欢迎去本人主页查看最新模型,并提出您的宝贵意见!

1 开源清单

本次开源2个通用向量编码模型和一个针对dialogue进行编码的向量模型,同时开源全量160万对话重写数据集和20万的难负例的检索数据集。

开源模型:

ModelName ModelSize MaxTokens EmbeddingDimensions Language Scenario C-MTEB Score
infgrad/stella-base-zh-v3-1792d 0.4GB 512 1792 zh-CN 通用文本 67.96
infgrad/stella-large-zh-v3-1792d 1.3GB 512 1792 zh-CN 通用文本 68.48
infgrad/stella-dialogue-large-zh-v3-1792d 1.3GB 512 1792 zh-CN 对话文本 不适用

开源数据:

  1. 全量对话重写数据集 约160万
  2. 部分带有难负例的检索数据集 约20万

上述数据集均使用LLM构造,欢迎各位贡献数据集。

2 使用方法

2.1 通用编码模型使用方法

直接SentenceTransformer加载即可:

from sentence_transformers import SentenceTransformer

model = SentenceTransformer("infgrad/stella-base-zh-v3-1792d")
# model = SentenceTransformer("infgrad/stella-large-zh-v3-1792d")
vectors = model.encode(["text1", "text2"])

2.2 dialogue编码模型使用方法

使用场景: 在一段对话中,需要根据用户语句去检索相关文本,但是对话中的用户语句存在大量的指代和省略,导致直接使用通用编码模型效果不好, 可以使用本项目的专门的dialogue编码模型进行编码

使用要点:

  1. 对dialogue进行编码时,dialogue中的每个utterance需要是如下格式:"{ROLE}: {TEXT}",然后使用[SEP] join一下
  2. 整个对话都要送入模型进行编码,如果长度不够就删掉早期的对话,编码后的向量本质是对话中最后一句话的重写版本的向量!!
  3. 对话用stella-dialogue-large-zh-v3-1792d编码,被检索文本使用stella-large-zh-v3-1792d进行编码,所以本场景是需要2个编码模型的

如果对使用方法还有疑惑,请到下面章节阅读该模型是如何训练的。

使用示例:

from sentence_transformers import SentenceTransformer

dial_model = SentenceTransformer("infgrad/stella-dialogue-large-zh-v3-1792d")
general_model = SentenceTransformer("infgrad/stella-large-zh-v3-1792d")
# dialogue = ["张三: 吃饭吗", "李四: 等会去"]
dialogue = ["A: 最近去打篮球了吗", "B: 没有"]
corpus = ["B没打篮球是因为受伤了。
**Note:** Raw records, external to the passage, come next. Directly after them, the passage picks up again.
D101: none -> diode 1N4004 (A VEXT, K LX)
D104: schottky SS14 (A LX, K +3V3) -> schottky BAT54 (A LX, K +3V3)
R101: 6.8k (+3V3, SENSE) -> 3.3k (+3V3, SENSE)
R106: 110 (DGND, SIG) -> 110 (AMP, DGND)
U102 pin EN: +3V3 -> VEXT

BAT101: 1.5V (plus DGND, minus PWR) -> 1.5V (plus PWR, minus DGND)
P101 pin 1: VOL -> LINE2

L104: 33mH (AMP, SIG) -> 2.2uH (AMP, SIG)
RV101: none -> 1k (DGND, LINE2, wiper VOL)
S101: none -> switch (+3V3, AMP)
", "B没有打乒乓球"]
last_utterance_vector = dial_model.encode(["[SEP]".join(dialogue)], normalize_embeddings=True)
corpus_vectors = general_model.encode(corpus, normalize_embeddings=True)
# 计算相似度
sims = (last_utterance_vector * corpus_vectors).sum(axis=1)
print(sims)

3 通用编码模型训练技巧分享

hard negative

难负例挖掘也是个经典的trick了,几乎总能提升效果

dropout-1d

dropout已经是深度学习的标配,我们可以稍微改造下使其更适合句向量的训练。 我们在训练时会尝试让每一个token-embedding都可以表征整个句子,而在推理时使用mean_pooling从而达到类似模型融合的效果。 具体操作是在mean_pooling时加入dropout_1d,torch代码如下:

vector_dropout = nn.Dropout1d(0.3)  # 算力有限,试了0.3和0.5 两个参数,其中0.3更优
last_hidden_state = bert_model(...)[0]
last_hidden = last_hidden_state.masked_fill(~attention_mask[..., None].bool(), 0.0)
last_hidden = vector_dropout(last_hidden)
vectors = last_hidden.sum(dim=1) / attention_mask.sum(dim=1)[..., None]

4 dialogue编码模型细节

4.1 为什么需要一个dialogue编码模型?

参见本人历史文章:https://www.zhihu.com/pin/1674913544847077376

4.2 训练数据

单条数据示例:

{
  "dialogue": [
    "A: 最近去打篮球了吗",
    "B: 没有"
  ],
  "last_utterance_rewrite": "B: 我最近没有去打篮球"
}

4.3 训练Loss

loss = cosine_loss( dial_model.encode(dialogue), existing_model.encode(last_utterance_rewrite) )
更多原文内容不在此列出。